Problem 2 - Context-free Grammars

For languages on $\Sigma = \{ a, b, c \}$, prove the following:

1.

$\{ a^m b^n c^{m+n} \; \vert \; m,n \geq 1 \}$ is context-free.

2.

$\{ a^m b^n c^{mn} \; \vert \; m, n \geq 1 \}$ is not context-free.

1.

We shall prove that the context-free grammar $G = (V, T, P, S)$ where

• $V = \{A, B\}$
• $T = \{a, b, c\}$
• $P = \{S \rightarrow aAc \; \vert \; A \rightarrow aAc \; \vert \; bBc, B \rightarrow bBc \; \vert \; \epsilon \}$
• $S$ is the axiom.

generates the first language.

Let $w = a^m b^n c^{m+n}$ be a word of $\{ a^m b^n c^{m+n} \; \vert \; m,n \geq 1 \}$. Then, $w$ can be derivated from $S$ by the following sequence of reduction $S \Rightarrow aAc \Rightarrow^{m-1} a^m A c^m \Rightarrow a^m bBc c^m \Rightarrow^{n-1} a^m b^n B c^{m+n} \Rightarrow w$ by using first $m$ times the production $A\rightarrow aAc$ and then $n$ times the production $B\rightarrow bBc$. Thus, the language is at least a subset of $L(G)$.

The sortest word that can be produced is $abcc$ of length 4. And that is also by definition of $\{ a^m b^n c^{m+n} \; \vert \; m,n \geq 1 \}$ the shortest word from the language. By construction of the grammar, all the derivations have the same scheme. A word is guaranteed to have at least one leftmost $a$ and one rightmost $c$. Then it can go through a sequence of derivations adding at the same time one $a$ on the left and one $c$ one the right.
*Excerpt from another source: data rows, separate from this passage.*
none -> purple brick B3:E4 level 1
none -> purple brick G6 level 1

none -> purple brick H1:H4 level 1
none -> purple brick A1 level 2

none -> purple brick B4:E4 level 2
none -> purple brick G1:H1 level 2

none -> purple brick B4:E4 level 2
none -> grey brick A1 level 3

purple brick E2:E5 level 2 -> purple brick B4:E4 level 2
To terminate, a derivation must use the $A\rightarrow bBc$ production that guarantees the word to have at least one $b$ between the $a$'s and the $c$'s (together with one $c$ so that the property that the number of $a$ plus the number of $b$ is equal to the number of $c$ is always true). Before reaching the final derivation (the $\epsilon$ one), the derivation yields $b$'s at the center together with $c$'s (always taking care of the above property) so that all the words derived from $S$ are words of $\{ a^m b^n c^{m+n} \; \vert \; m,n \geq 1 \}$. Thus, $L(G)$ is a subset of the language and in fact $L(G) = \{a^mb^nc^{m+n}\;\vert\;m,n\geq 1\}$.

2.

Let $N$ be the constant of the pumping lemma. We have $a^Nb^Nc^{NN}$ in the language and, by the pumping lemma, it can be said that $a^Nb^Nc^{NN} = uvwxy$ with $\vert vx\vert \geq 1$ and $\vert vwx\vert \leq N$. If $i\geq 0$, then $uv^iwx^iy$ is still a word of the language (this is the pumping lemma for CFL).
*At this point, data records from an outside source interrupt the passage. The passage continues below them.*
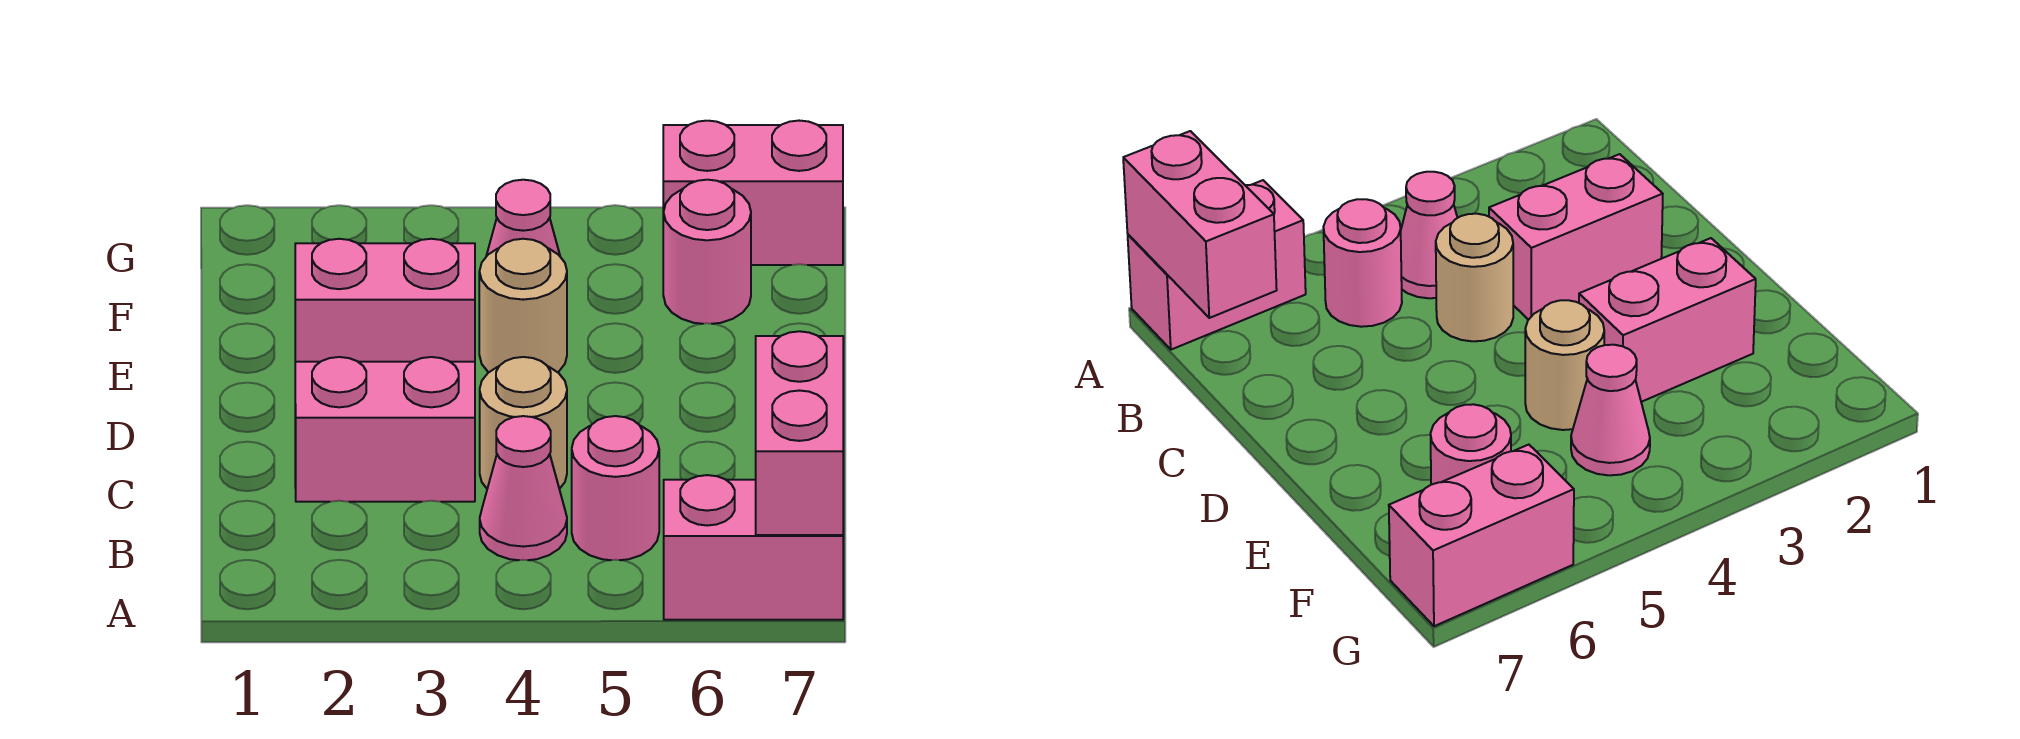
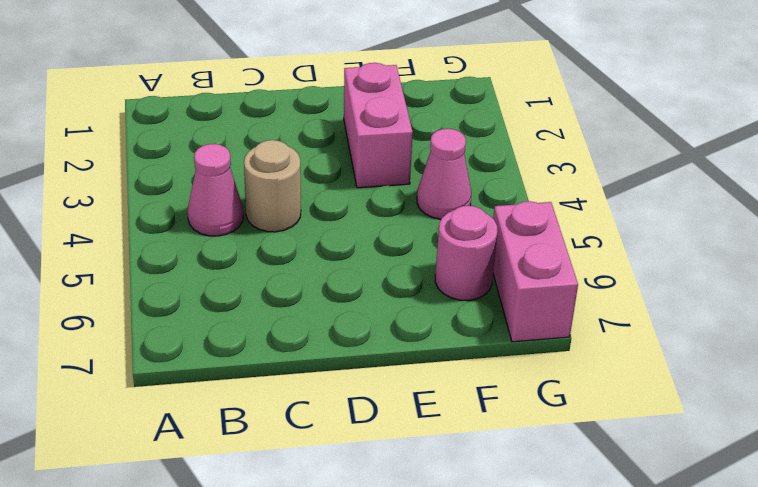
none -> pink brick A6:A7 level 1
none -> pink round brick B5 level 1

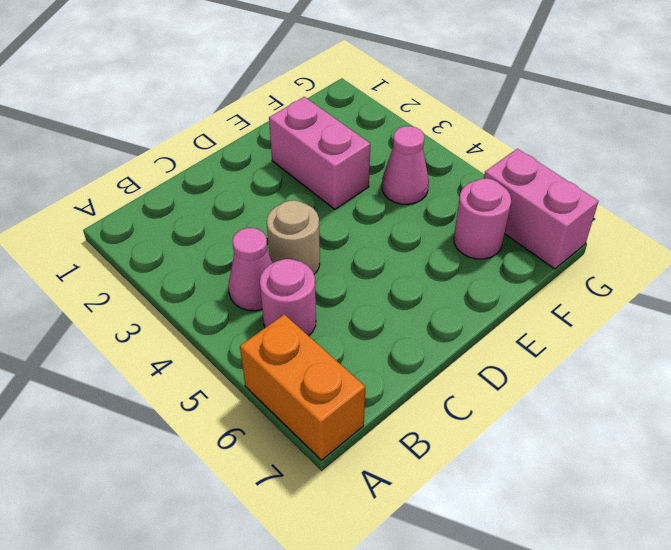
orange brick A6:A7 level 1 -> pink brick A6:A7 level 1
none -> pink brick C2:C3 level 1
none -> tan round brick E4 level 1

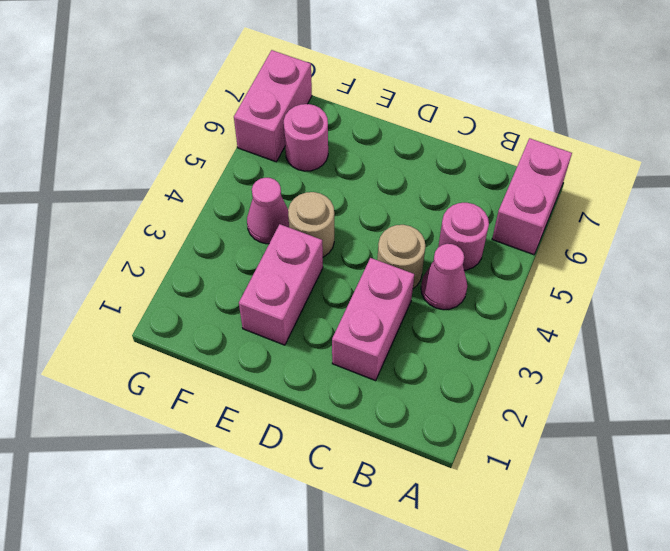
none -> pink brick A7:B7 level 2

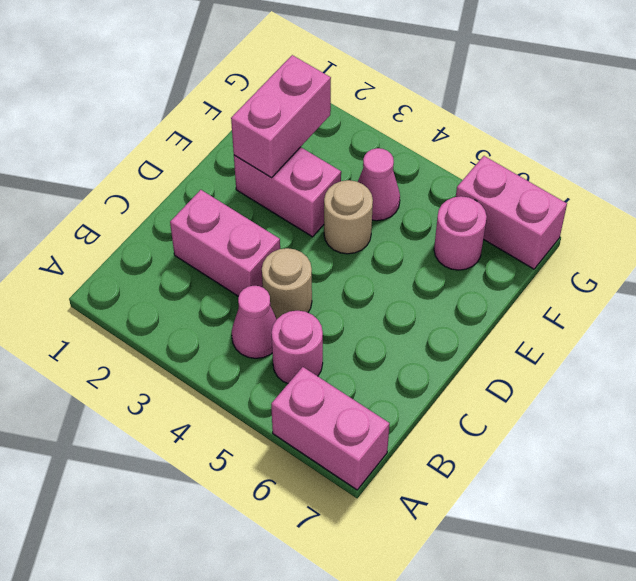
pink brick E2:F2 level 2 -> pink brick A7:B7 level 2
Many situations may occur:

• $v$ and/or $x$ may consist of only $a$'s, of only $b$'s or of only $c$'s. In this case, $uv^0wx^0y = uwy$ cannot be a word of the language since it won't verify the property that the number of $a$'s times the number of $b$'s is equal to the number of $c$'s.
• $v$ and $x$ can be a word of the form $a^kb^l$ $0\leq k,l\leq N$ (but both $v$ and $x$ cannot be empty words). For example, $v$ may consist of $a$'s and $x$ of $b$'s, or $v$ may be of the form $a^kb^l$ $k,l\geq 1$ while $x$ consists of $b$'s only, or $v$ may consist of $a$'s only whereas $x = a^kb^l$ $k,l\geq 1$. In this case also, the word $uv^0wx^0y = uwy$ cannot be a word of the language since the number of $a$'s and/or $b$'s may be altered so that the property of the language are vialoted.
• The situation is quite similar if $v$ and $x$ can be a word of the form $b^kc^l$ $0\leq k,l\leq N$ (but both $v$ and $x$ cannot be empty words).

The situation where $v$ and $x$ are shared between $a$'s and $c$'s cannot occur since $\vert vwyx\vert \leq N$. Since we have a contradiction in each possible situation, we conclude that the language proposed is not regular.